What the consumer says goes
But consumers weren’t having any of it; buying power is as powerful a tool as political voting, and “brand scandals” such as these dramatically curbed exploitative labour practises.  

 NGOs took to using “name and shame” tactics, and companies soon started learning from their competitors’ mistakes.

Further bolstered by more rigorous legal and regulatory restrictions, supply chain accountability became a key consideration in the allocation of tenders and production accounts – both nationally and in foreign jurisdictions.

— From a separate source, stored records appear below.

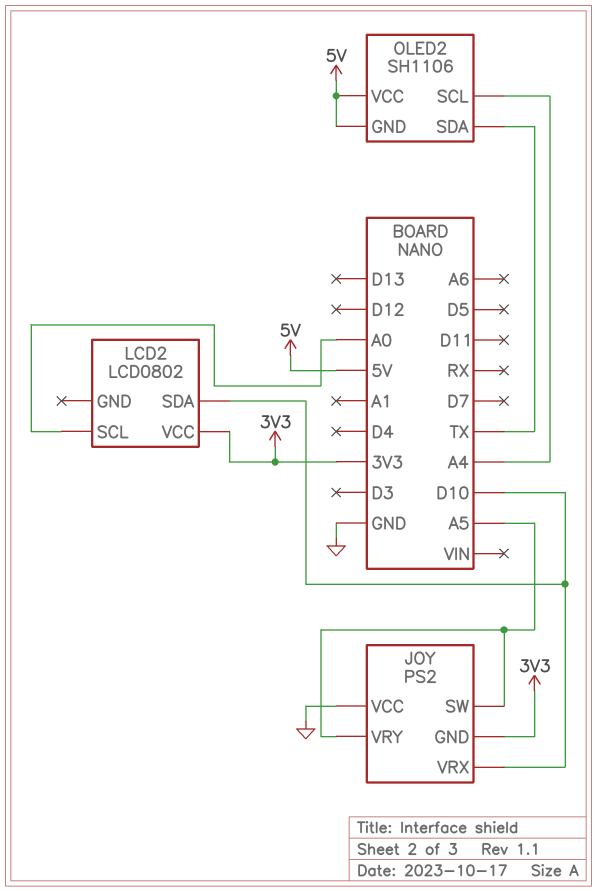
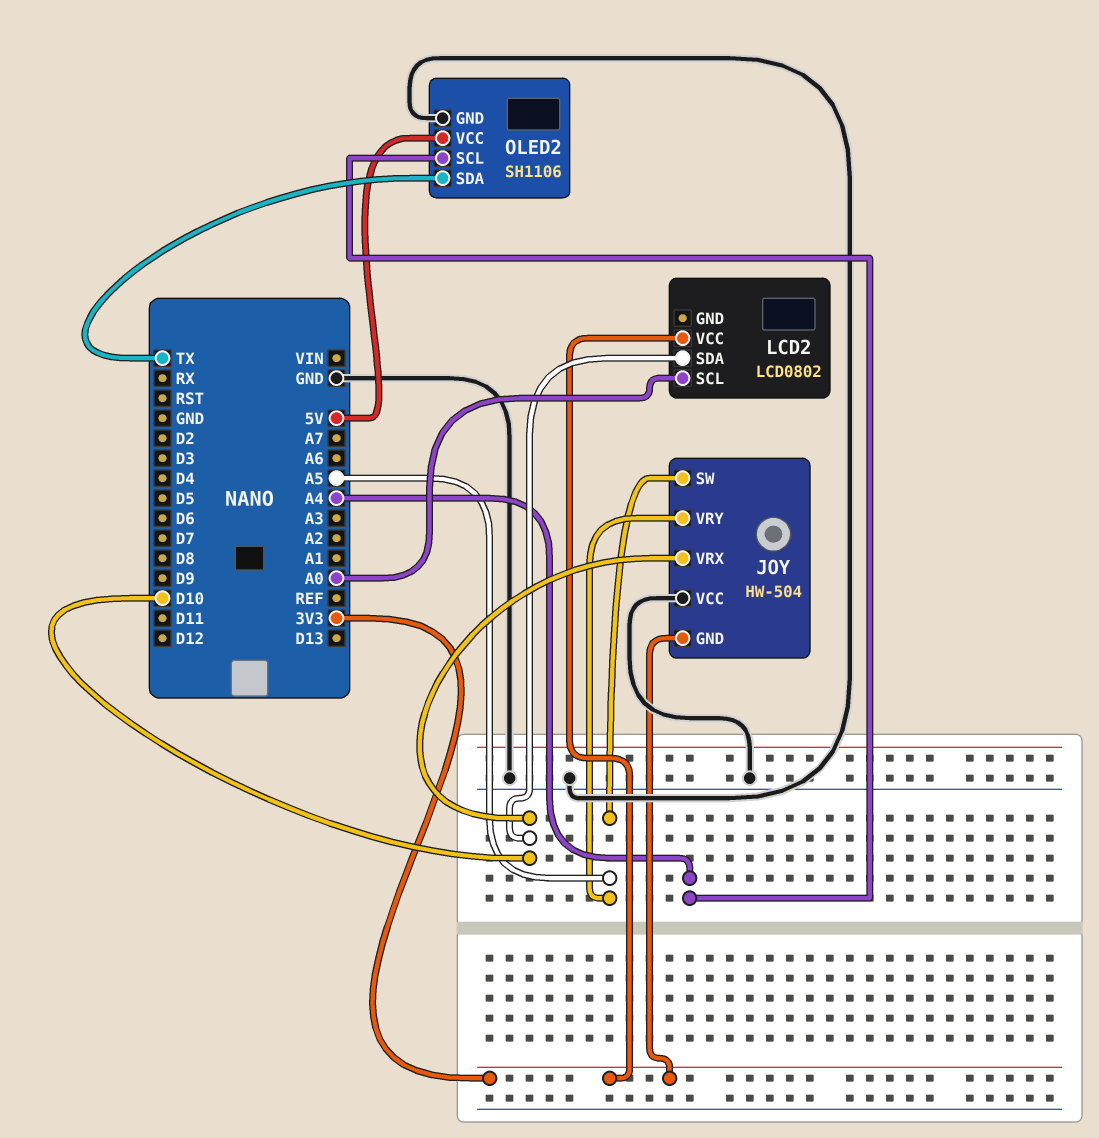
JOY: PS2 -> HW-504
OLED2 pin GND: 5V -> GND

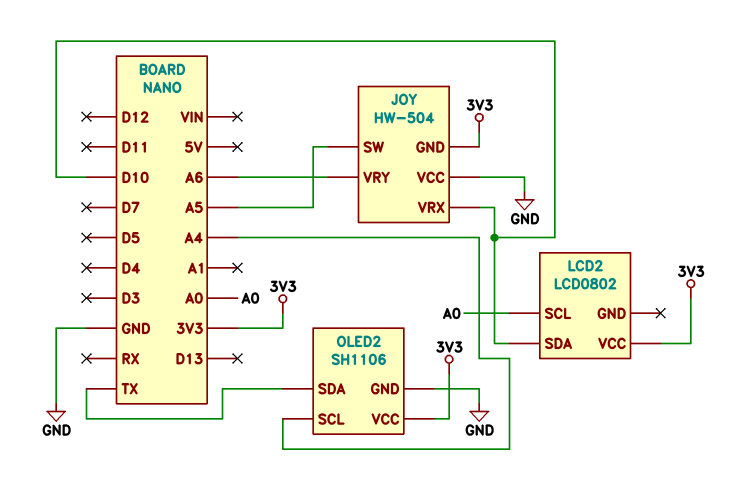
JOY pin VRY: A5 -> A6
OLED2 pin VCC: 5V -> 3V3

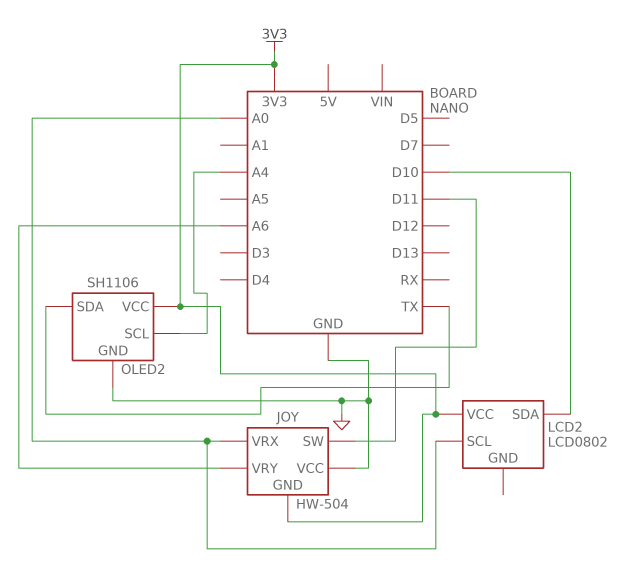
JOY pin SW: A5 -> D11
JOY pin VRX: D10 -> A0

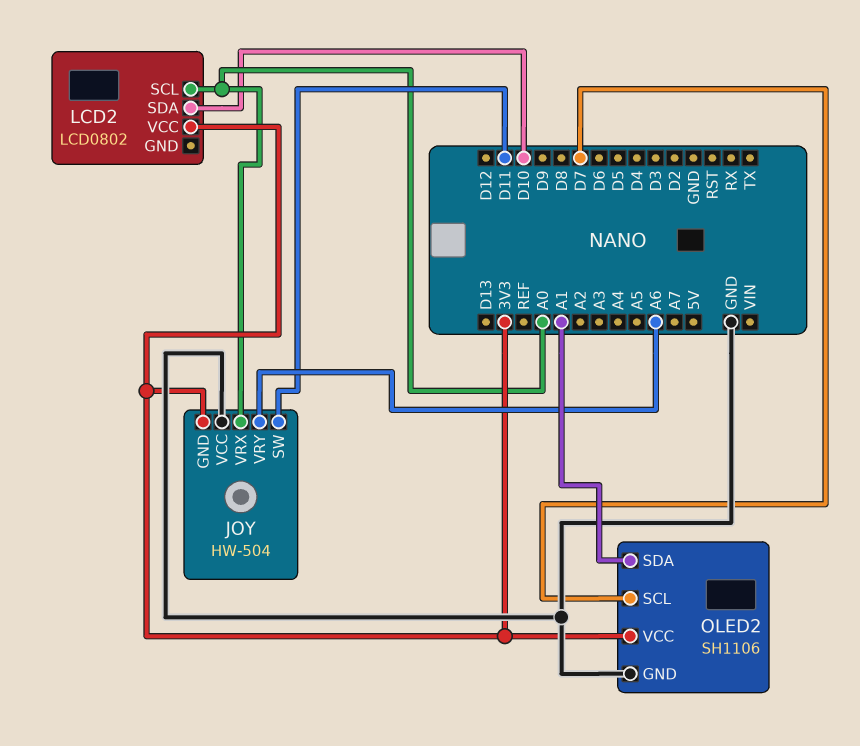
OLED2 pin SCL: A4 -> D7
OLED2 pin SDA: TX -> A1

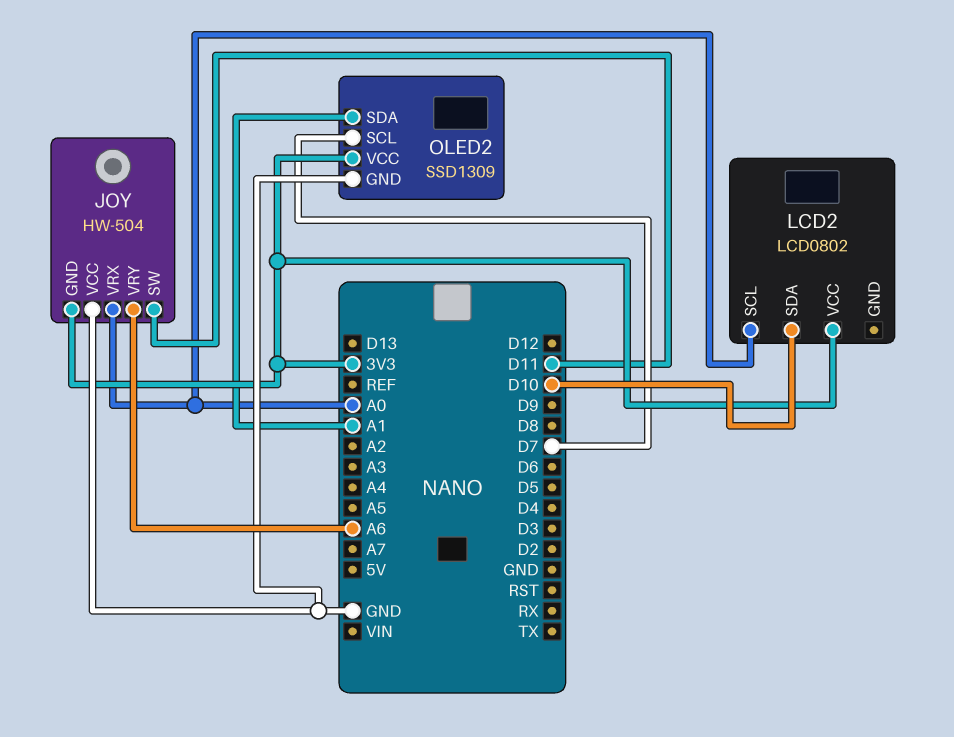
OLED2: SH1106 -> SSD1309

By the same token, it will only be a matter of time before carbon-neutral production and full supply chain accountability becomes a regulatory requirement, and hence an even greater reputational risk factor for organisations.

Can your organisation afford to be known as a carbon criminal?
Would you really like to find out how your share value will hold up if a respected NGO’s investigation showed that your company – or your supply chain – is the biggest producer of carbon dioxide in your sector or city?

Wouldn’t you rather play it safe and commit to carbon offsetting before your competitors do?

Putting your money where your mouth is pays
In recent years, European countries and corporations have spearheaded a drive towards greater environmental accountability. Big names such as Marks & Spencer, for example are setting the benchmark with a £500 million, 5-year plan to become a 100% carbon-neutral retailer by 2012.

The positive publicity the brand received for addressing the climate crisis has been stupendous.

Your organisation only stands to gain by enforcing carbon accountability in-house and all the way down its supply chain.

Why not become an “early adopter” and build a progressive reputation for your company?

Keep reading SA Climate Crisis for more information on creating an organisational framework for carbon accountability, and be sure to sign up for our carbon-neutral RSS feed.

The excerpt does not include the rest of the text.